The man must be worthy, and mature, and wise.
That is all there is to it."
The Name
of the Rose, Umberto Eco
Abstract
This article expands
upon my previous VINE article entitled 'Legal Issues facing the
Knowledge Economy in the 21st Century' by concentrating on one
main topic, that of knowledge access specifically to works available
currently in analog form. Most libraries face the daunting task
of preserving their hard copy collections in a way not contemplated
by Johan Gutenberg. How to preserve library collections in a manner
permitted under copyright law is the primary legal issue, but
the legal analysis does not end there.
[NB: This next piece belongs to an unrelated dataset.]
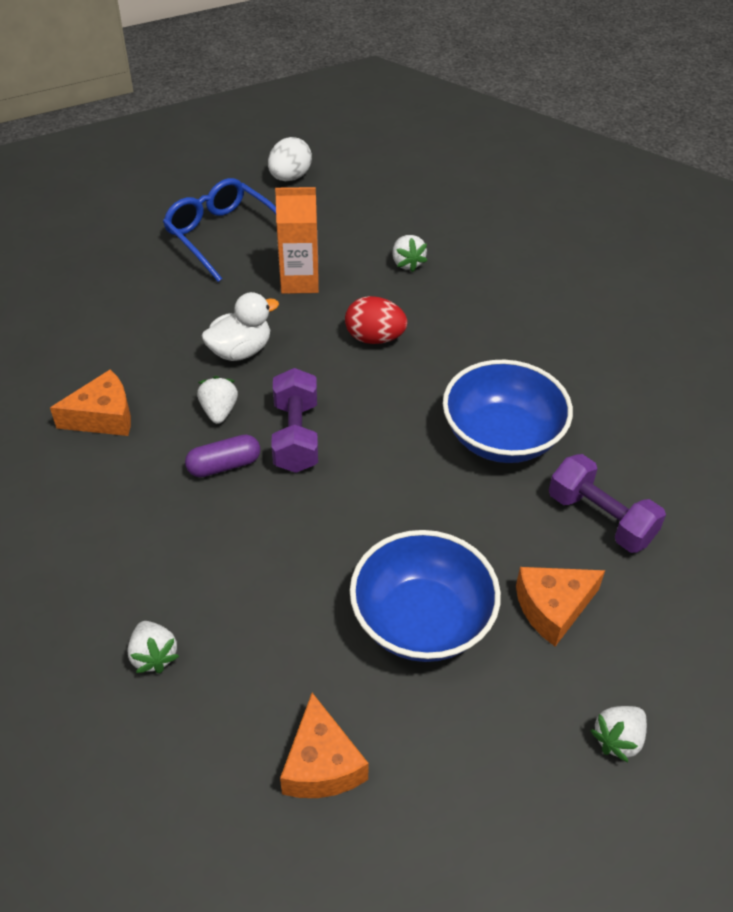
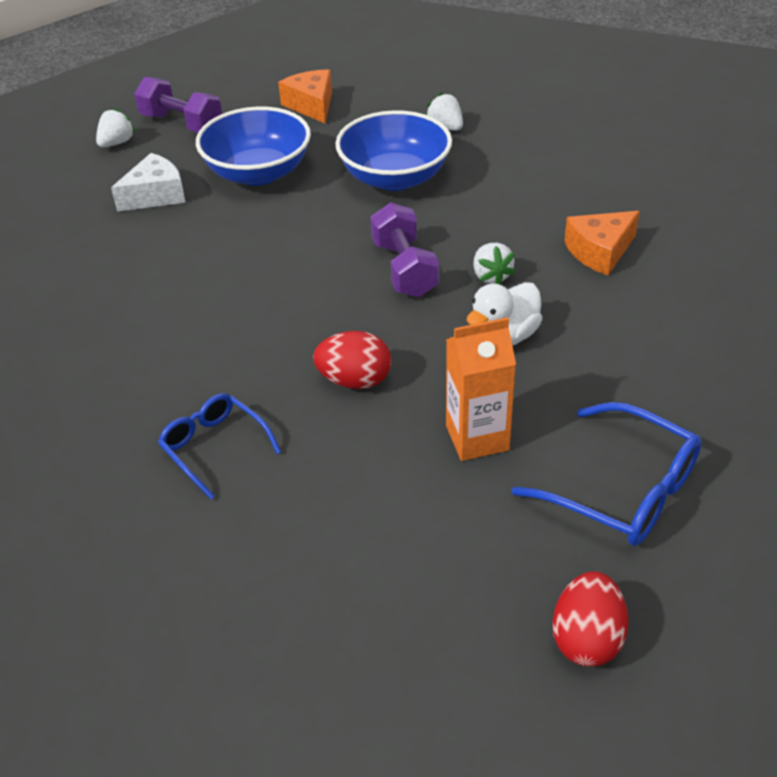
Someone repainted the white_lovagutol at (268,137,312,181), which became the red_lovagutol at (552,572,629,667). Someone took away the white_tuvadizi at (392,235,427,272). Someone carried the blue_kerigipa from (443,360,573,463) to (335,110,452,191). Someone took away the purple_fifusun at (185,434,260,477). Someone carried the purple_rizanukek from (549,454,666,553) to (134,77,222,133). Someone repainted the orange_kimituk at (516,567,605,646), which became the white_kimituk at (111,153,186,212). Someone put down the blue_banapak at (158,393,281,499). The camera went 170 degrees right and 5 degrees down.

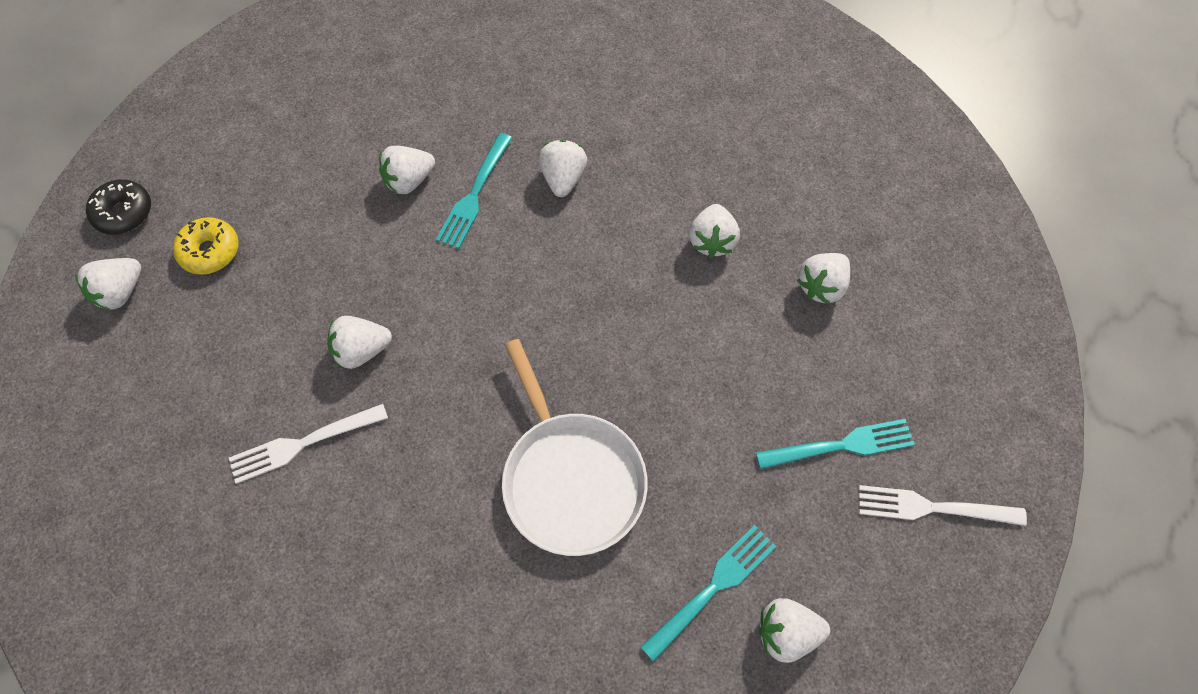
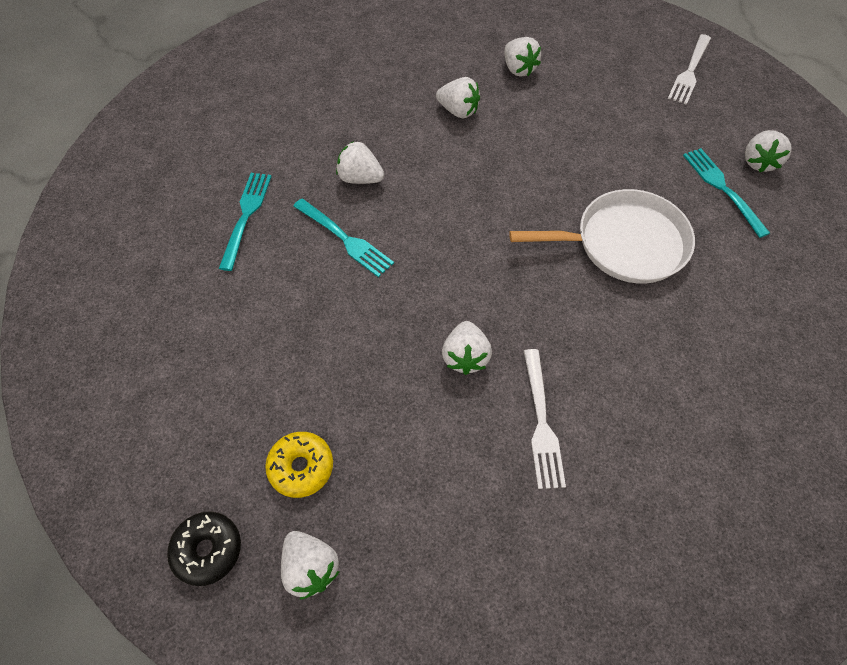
Someone took away the white_tuvadizi at (379,146,435,194). Someone carried the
Contract, licensing, and
vendor-driven solutions may leave the ultimate user without access
to vital resources heretofore only available within the physical
library environment. I will address not only copyright issues
and related fair use and first sale doctrines, but antitrust issues,
and the relationship between fair use and the 5th amendment. The
recently initiated Google Library Project offers a useful test
scenario as the debate continues between traditional hardcopy
volumes and their digital counterparts. By way of analogy, I will
compare the ancient Alexandrian libraries with that proposed by
Google.
****
Perhaps by the time
you read this article the dilemma presented here will be resolved.
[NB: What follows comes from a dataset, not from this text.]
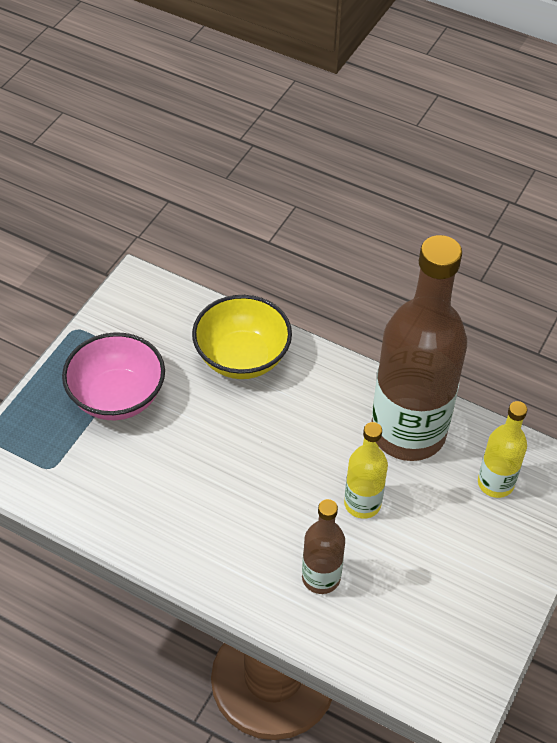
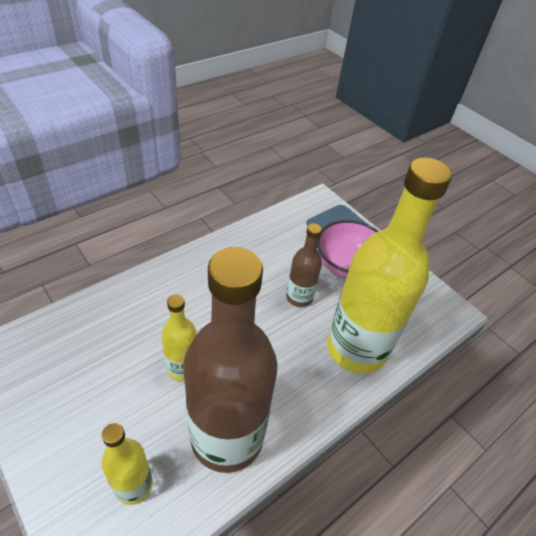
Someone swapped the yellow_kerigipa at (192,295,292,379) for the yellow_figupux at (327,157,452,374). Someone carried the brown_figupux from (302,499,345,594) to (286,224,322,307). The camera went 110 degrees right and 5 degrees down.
Such is the nature of the Internet. In the event that the dilemma
is not resolved, this article will expand upon some ideas discussed
in my last article on legal issues in the knowledge-based economy
for the 21st century. My focus will be almost entirely on knowledge
access. Specifically, I will review the legal issues facing an
entity that is attempting to create a library containing the world's
books and making that library available for search purposes online.
Initially, I will
show that the issues being faced by the above-identified communities
are not unique to this century, or even the past thousand years.
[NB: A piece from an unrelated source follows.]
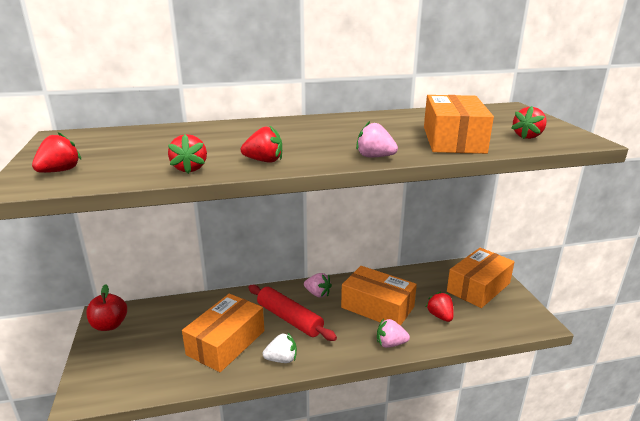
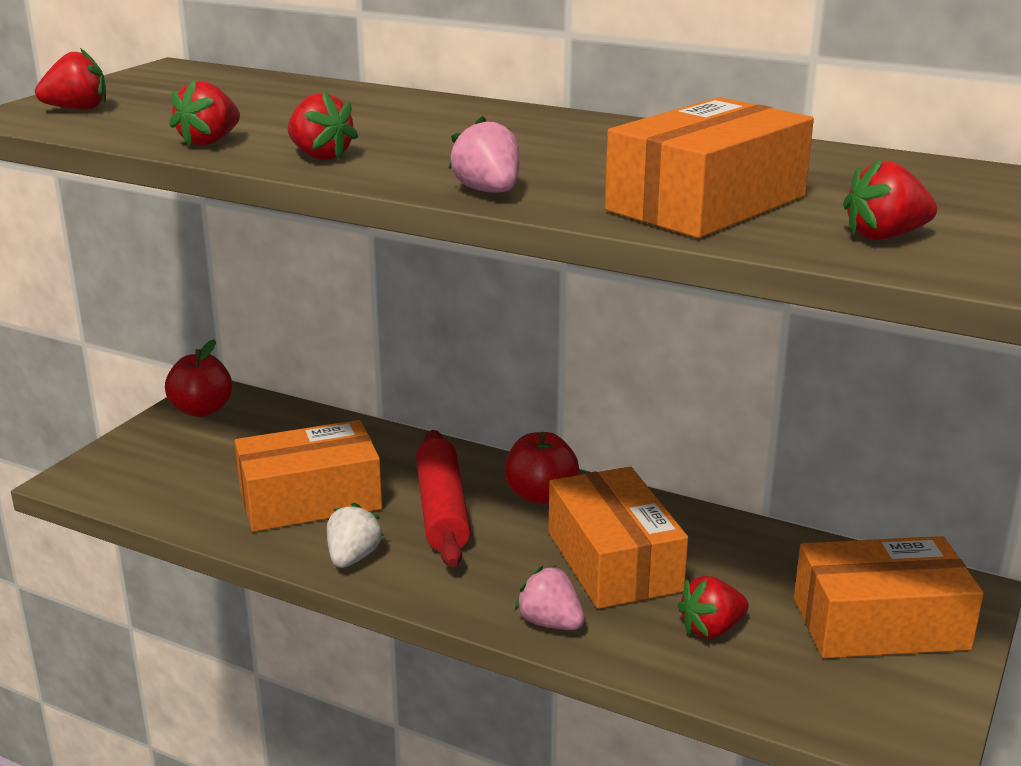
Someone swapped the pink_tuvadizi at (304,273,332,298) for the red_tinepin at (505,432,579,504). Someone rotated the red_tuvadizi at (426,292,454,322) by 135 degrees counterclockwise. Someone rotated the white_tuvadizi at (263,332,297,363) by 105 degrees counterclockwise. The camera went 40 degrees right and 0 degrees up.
I have chosen as an analogy the lost libraries of ancient Alexandria
in Egypt as the starting point. Next, I will outline contemporary
legal issues that face an organization attempting to emulate the
intent of the Ptolemies, most of which were not considered by
the founders of the original "world library". I will
compare the methods used by the knowledge acquirers in the time
of the pharaohs with those used by mere mortals. Finally, I will
identify the legal hurdles facing a commercial online digital
library which will be laws relating to copyright, private property,
and antitrust.
[...]
Google
has an opportunity, although not a duty, to set precedents for
the future digital archives of not only an American cultural heritage,
but one for the expanse of human history. A good faith effort
to cooperate with the authors and publishers whose works populate
their digital space by following the laws already forged by public
debate should not be ignored in favor of technological expediency
and perhaps ephemeral and temporary gain. What is at stake here
is not just providing an Internet search service that also happens
to link search results with commercial advertisements, but a tool
assisting with knowledge accumulation and access for generations."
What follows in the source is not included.